El psicoanálisis, la ciencia moderna que lee los sueños, nos ha enseñado a atender a estas imágenes insustanciales. También ha encontrado la manera de permitirles realizar su obra, o sea, deja que las peligrosas crisis del desarrollo del yo pasen bajo el ojo protector de un iniciado en la ciencia y en el lenguaje de los sueños, quien representa el papel y el personaje del mistagogo o guía de almas, el médico de los primitivos santuarios selváticos dedicados a la prueba y la iniciación. El médico es el maestro moderno del reino mitológico, el conocedor de todos los secretos caminos y de las palabras que invocan a las potencias. Su papel es precisamente el del sabio viejo de los mitos y de los cuentos de hadas, cuyas palabras servían de clave para el héroe a través de los enigmas y terrores de la aventura sobrenatural. Él es quien aparece y señala la brillante espada mágica que ha de matar al dragón, quien habla de la novia que espera y del castillo donde están los tesoros, el que aplica el bálsamo curativo a las más mortales heridas y finalmente despide al conquistador, de regreso al mundo de la vida normal, después de la gran aventura en la noche encantada.

Cuando volvemos, con esta imagen en la mente, a considerar los numerosos rituales extraños que se informa tuvieron lugar en las tribus primitivas y en las grandes civilizaciones del pasado, resulta claro que su finalidad y su efecto real era conducir a los pueblos a través de los difíciles umbrales de las transformaciones que demandan un cambio de normas no sólo de la vida consciente sino de la inconsciente. Los llamados ritos de “iniciación”, que ocupan un lugar tan prominente en la vida de las sociedades primitivas (ceremoniales de nacimiento, nombre, pubertad, matrimonio, entierro, etc.), se distinguen por ser ejercicios de separación formales y usualmente severos, donde la mente corta en forma radical con las actitudes, ligas y normas de vida del estado que se ha dejado atrás.[9] Después sigue un intervalo de retiro más o menos prolongado, durante el cual se llevan a cabo rituales con la finalidad de introducir al que pasa por la aventura de la vida a las formas y sentimientos propios de su nuevo estado, de manera que cuando, finalmente, se le considera maduro para volver al mundo normal, el iniciado ha de encontrarse en un estado similar al de recién nacido.[10]

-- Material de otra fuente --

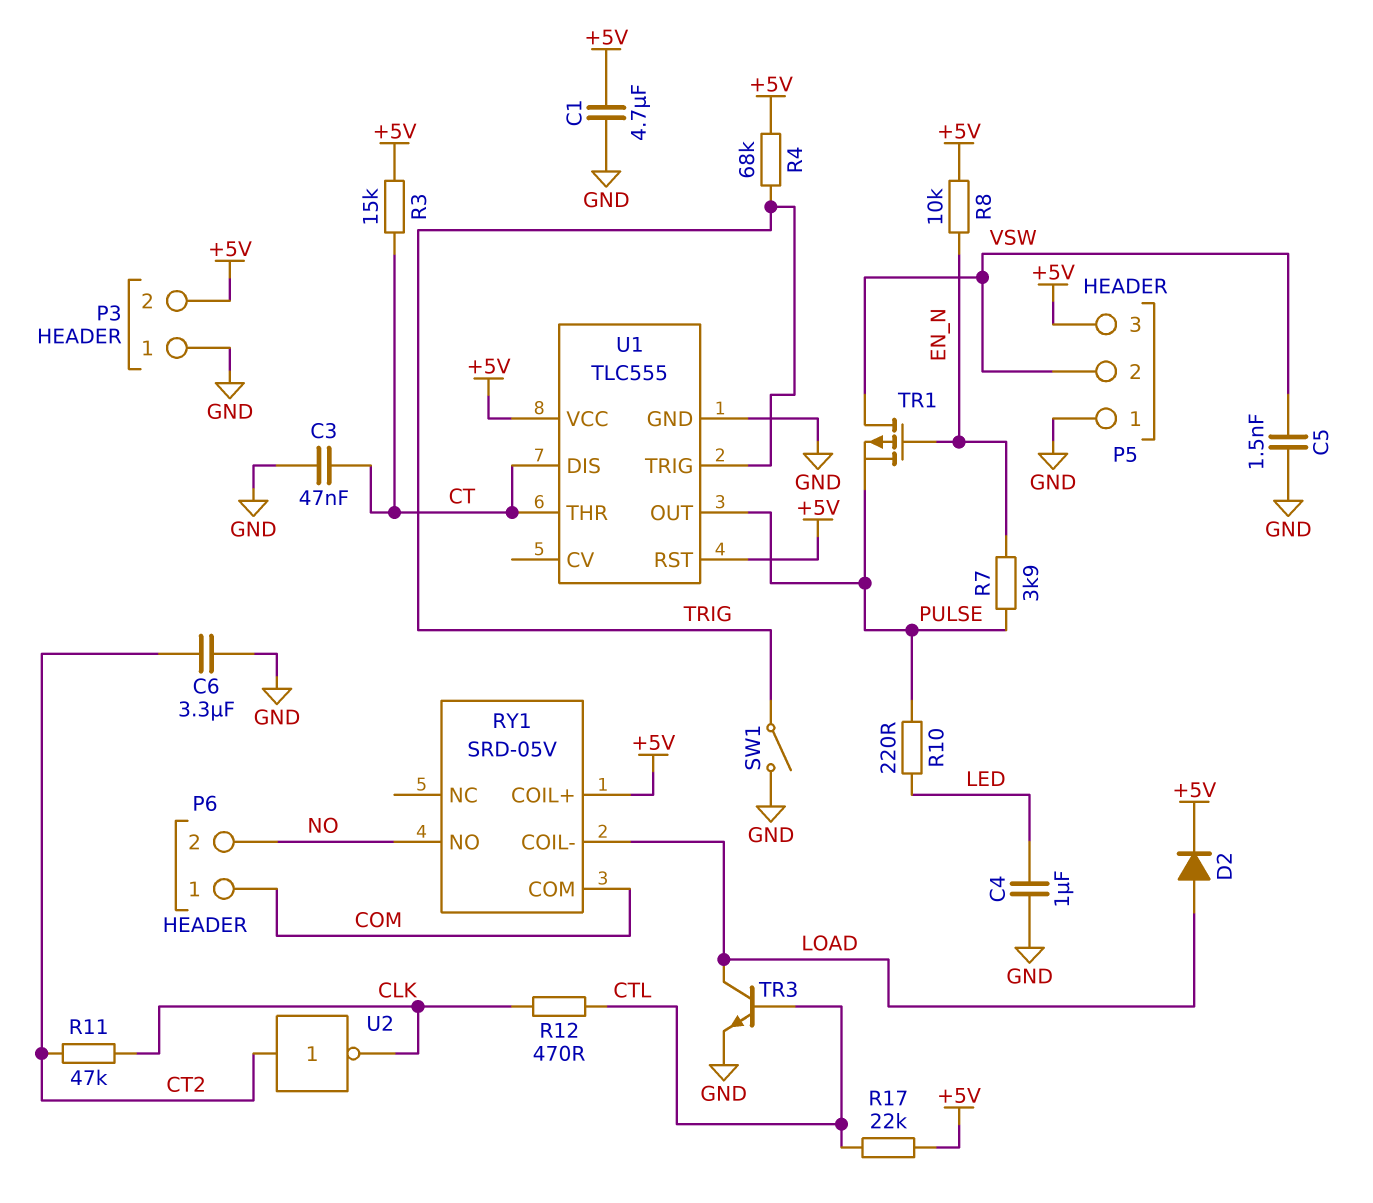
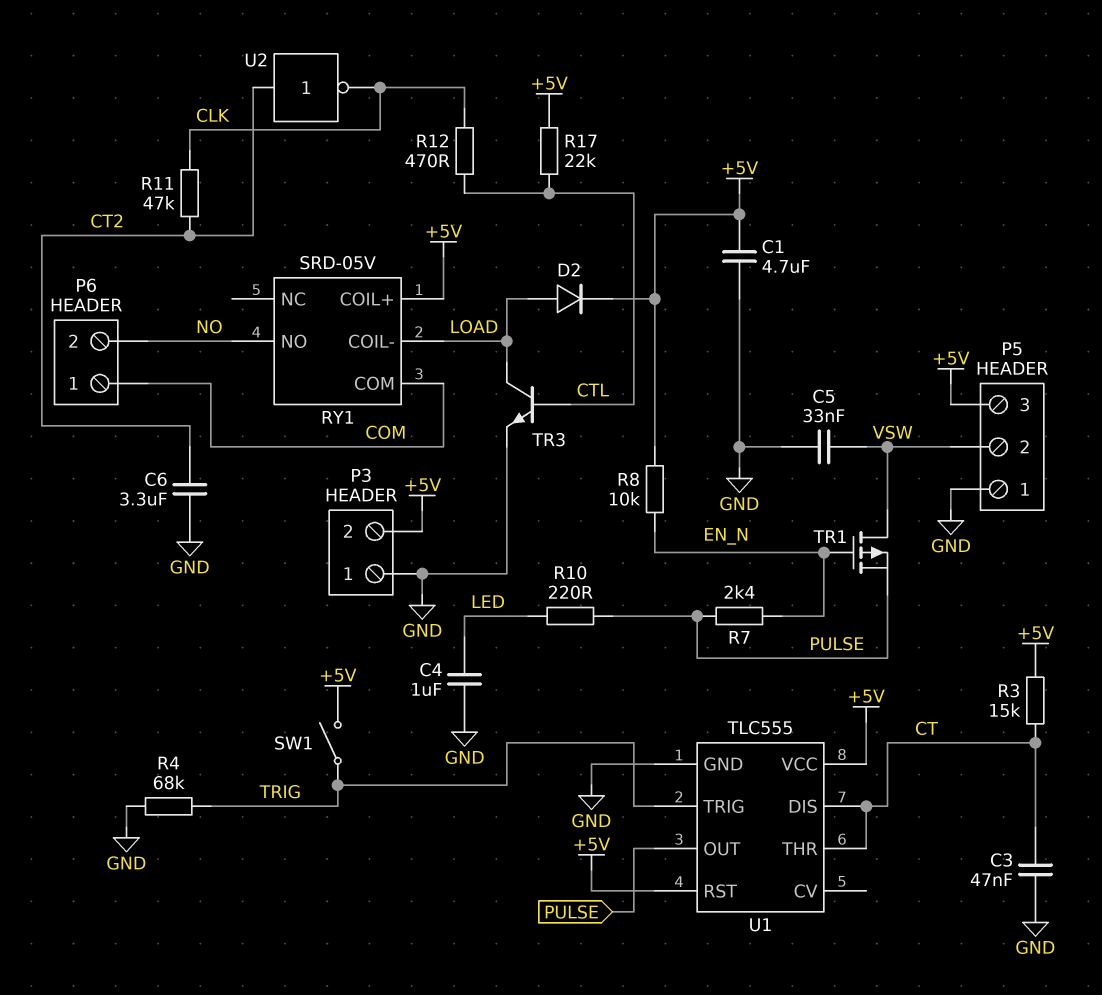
C5: 1.5nF (GND, VSW) -> 33nF (GND, VSW)
R4: 68k (+5V, TRIG) -> 68k (GND, TRIG)
R7: 3.9k (EN_N, PULSE) -> 2.4k (EN_N, PULSE)
SW1: switch (GND, TRIG) -> switch (+5V, TRIG)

Muy asombroso es el hecho de que un gran número de las imágenes y ceremonias rituales correspondan a las que aparecen automáticamente en el sueño desde el momento en que el paciente psicoanalizado comienza a abandonar sus ideas fijas de la niñez y a avanzar en el futuro. Entre los aborígenes de Australia, por ejemplo, uno de los rasgos principales de la prueba de iniciación es el rito de la circuncisión por medio del cual el muchacho en la pubertad es separado de la madre y llevado a la sociedad y la ciencia secreta de los hombres. “Cuando un muchacho de la tribu murngin va a ser circuncidado, sus padres y los viejos le dicen: ‘El Gran Padre Serpiente huele tu prepucio y lo pide.’ Los muchachos creen que esto es literalmente cierto, y se aterrorizan en extremo. Usualmente se refugian en su madre, en la madre de su madre o en algún otro pariente femenino favorito, porque saben que los hombres están organizados para llevarlo al terreno de los hombres, donde la gran serpiente brama. Las mujeres se lamentan en alta voz junto a los muchachos durante la ceremonia; esto es para que la gran serpiente no se los trague.”[11] Ahora observamos su contraparte desde el inconsciente. “En un sueño —escribe el Dr. C. G. Jung—, un paciente encontró la siguiente escena: Una serpiente saltó de una cueva húmeda y mordió al paciente en la región genital. Este sueño tuvo lugar en el instante en que el paciente se convenció de la verdad del análisis y comenzó a liberarse de las ataduras de su complejo materno.”[12]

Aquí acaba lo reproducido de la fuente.